Influence of runout path material on rock and debris avalanche mobility: field evidence and analogue modelling
Degree GrantorUniversity of Canterbury
Degree NameDoctor of Philosophy
Rock and debris avalanches result from sudden rock slope failure; they occur in a variety of materials and landscapes, and often have a catastrophic and lasting impact on the society, infrastructure, and landscape of the area. In order to fully understand these events, the factors leading to failure and those influencing the course of the event must be investigated. In recent years, increased attention has been given to numerous aspects of rock/debris avalanche emplacement: among these is the influence of runout path material on the behaviour of snow and ice avalanches, pyroclastic currents, debris flows, volcanic debris avalanches and non-volcanic rock avalanches. The fact that substrates are involved in rock avalanche emplacement has been known since Buss and Heim remarked on it in 1881, but few detailed studies on the effects of this involvement on avalanche emplacement exist. One popular hypothesis which has emerged is that the long runout of large rock avalanches can be explained by the basal friction reduction due to overrunning or failure of saturated substrate material. However, the present study shows that this is not the case.

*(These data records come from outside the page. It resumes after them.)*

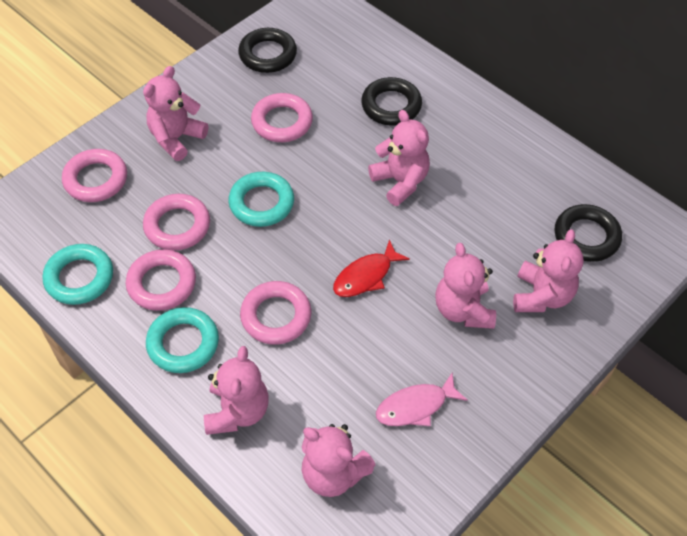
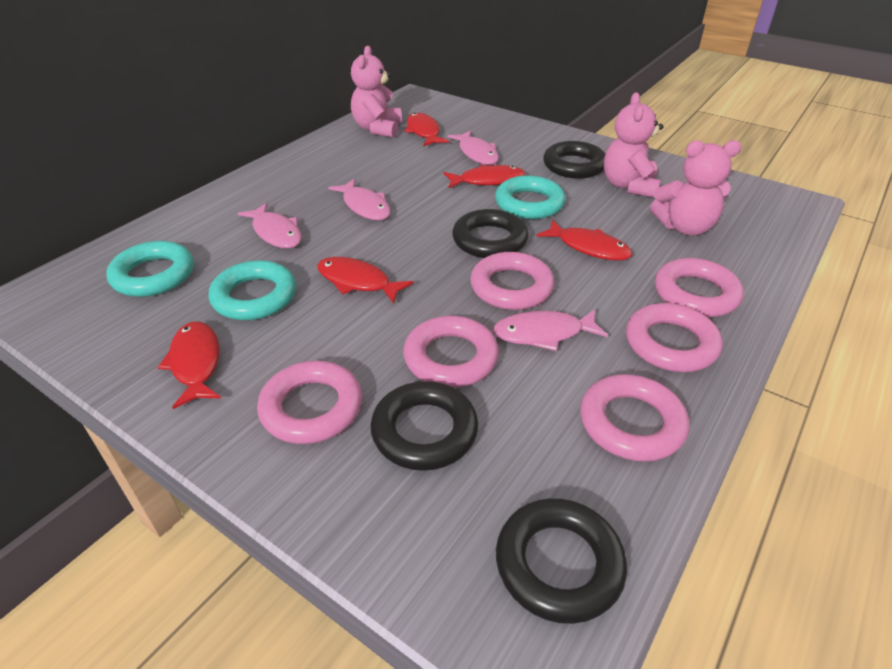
black ring: 3 -> 4
pink fish: 1 -> 4
pink ring: 5 -> 6
pink teddy bear: 6 -> 3
red fish: 1 -> 5

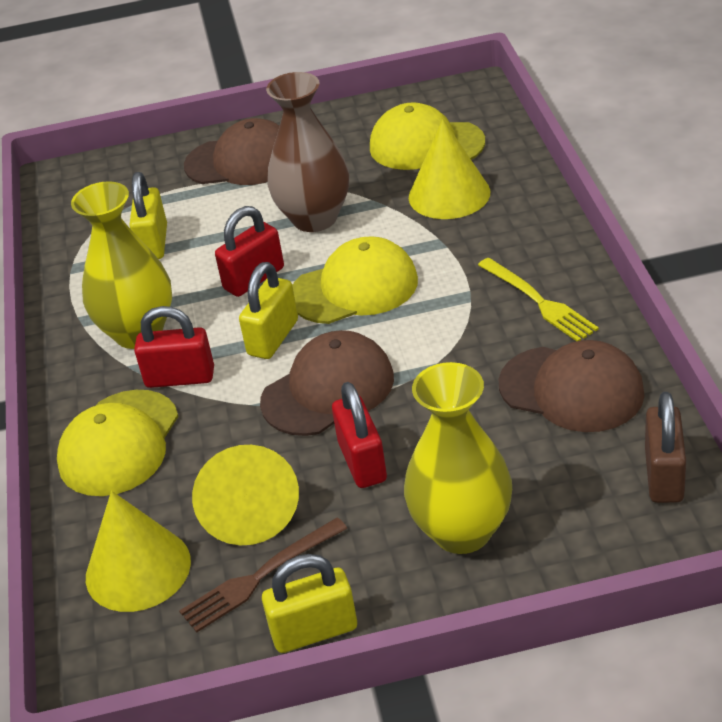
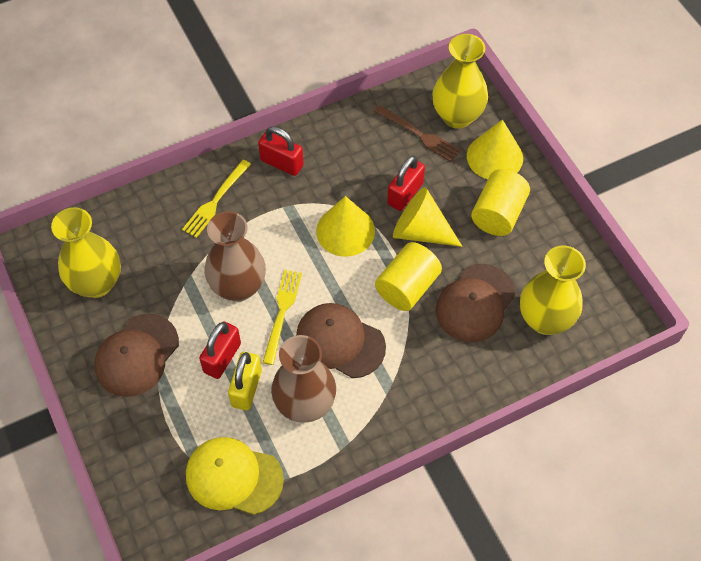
brown padlock: 1 -> 0
brown vase: 1 -> 2
yellow cap: 3 -> 1
yellow cylinder: 0 -> 2
yellow fork: 1 -> 2
yellow padlock: 3 -> 1
yellow vase: 2 -> 3

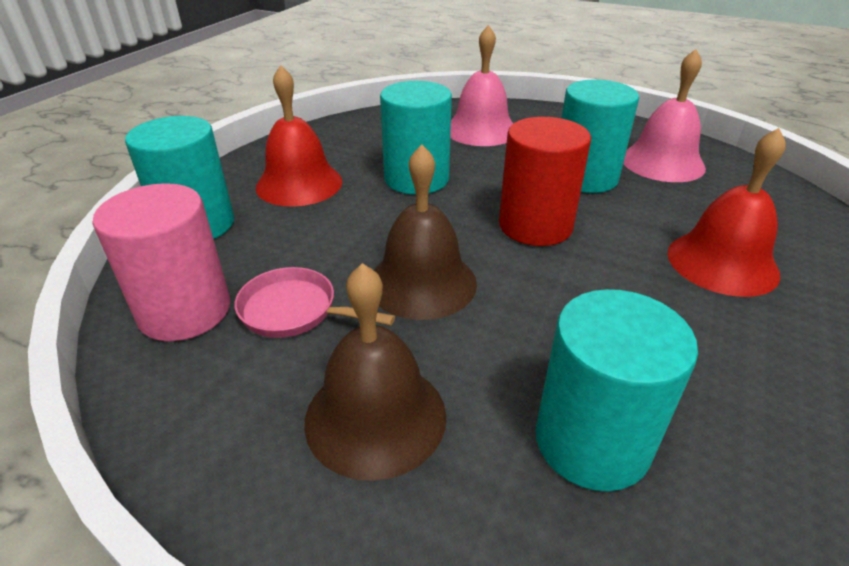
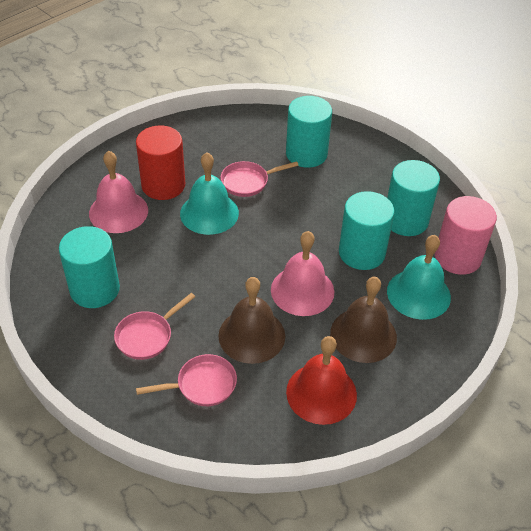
pink pan: 1 -> 3
red bell: 2 -> 1
turquoise bell: 0 -> 2

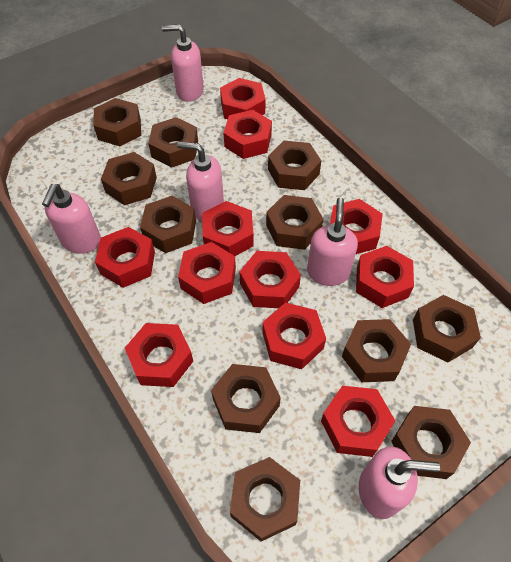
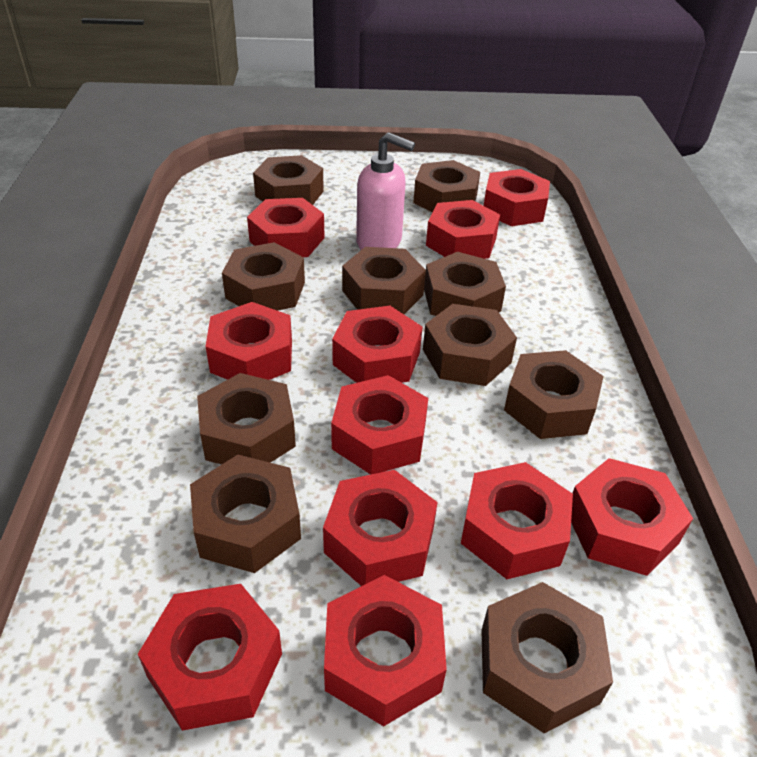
brown nut: 11 -> 10
pink soap dispenser: 5 -> 1

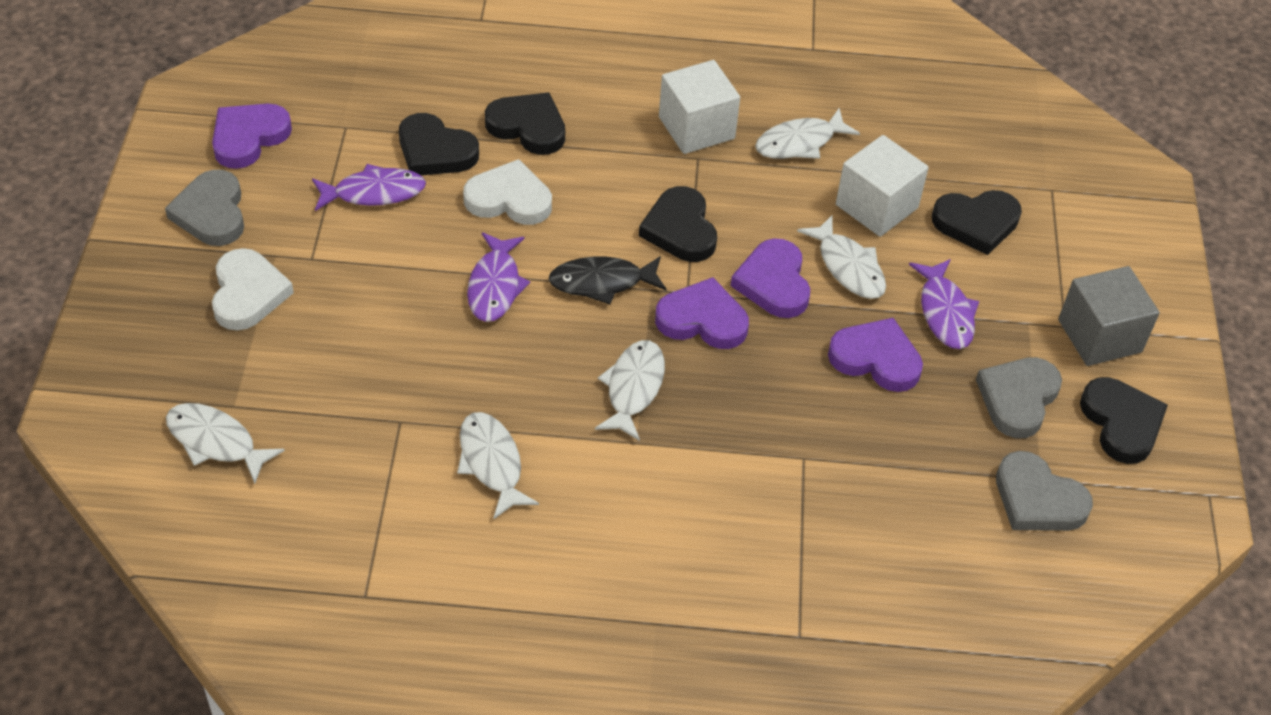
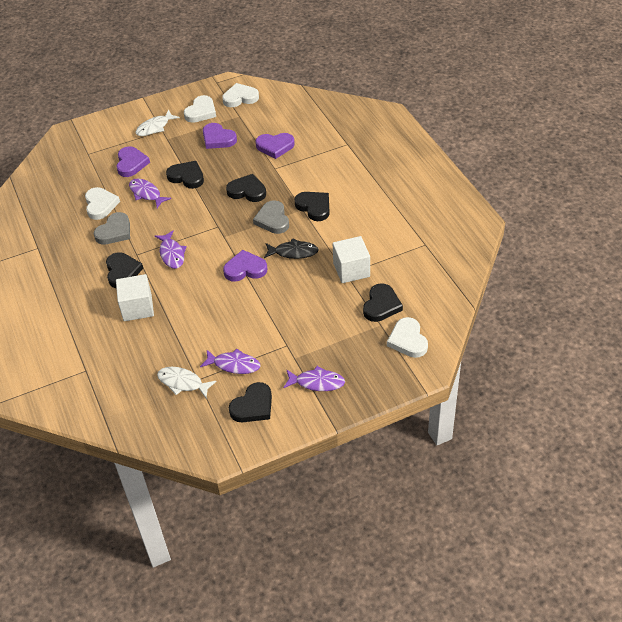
black heart: 5 -> 6
grey cube: 1 -> 0
grey heart: 3 -> 2
purple fish: 3 -> 4
white fish: 5 -> 2
white heart: 2 -> 4

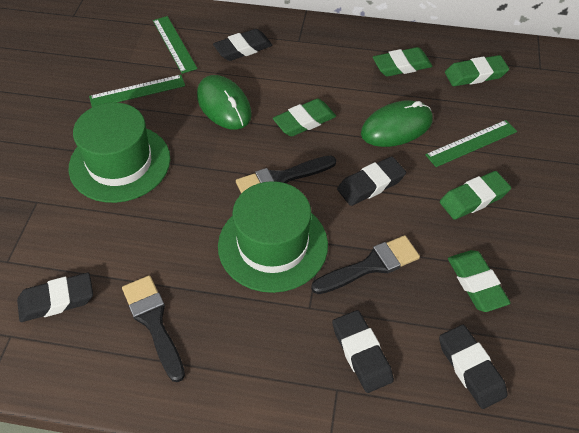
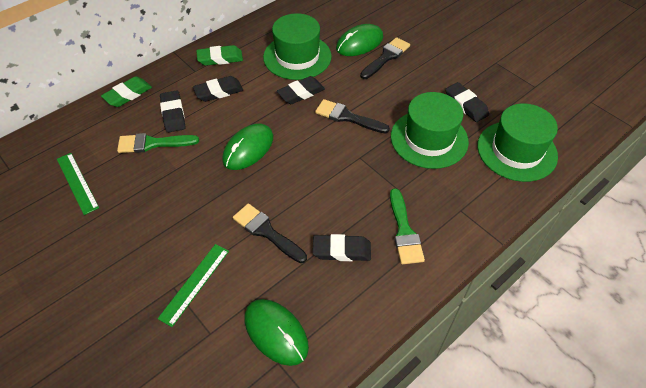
green brush: 0 -> 2
green eraser: 5 -> 2
green hat: 2 -> 3
green mouse: 2 -> 3
green ruler: 3 -> 2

From analysis of nearly 400 rock and debris avalanche deposit descriptions it is evident that: (1) avalanches inevitably interact with their runout path material; (2) all large (> 10⁶ m³) rock and debris avalanche events have runout distances that exceed simple frictional model predictions regardless of type or degree of substrate interaction; (3) substrates only add complexities to the ‘long-runout’ avalanche events similar to topographic interference. The complexities resulting from substrate interaction include, for example, characteristic deposit surface features such as longitudinal ridges and flowbands, compressional faults and raised margins from rapid deceleration behind e.g. bulldozed substrates; shearing in a basal mixed zone and consequent changes in basal avalanche mechanical properties; volcanic edifice failure on weak underlying sediments with a change in volcano shape; transformation into more mobile debris flows through the entrainment of large quantities of water or water-bearing materials; and many others.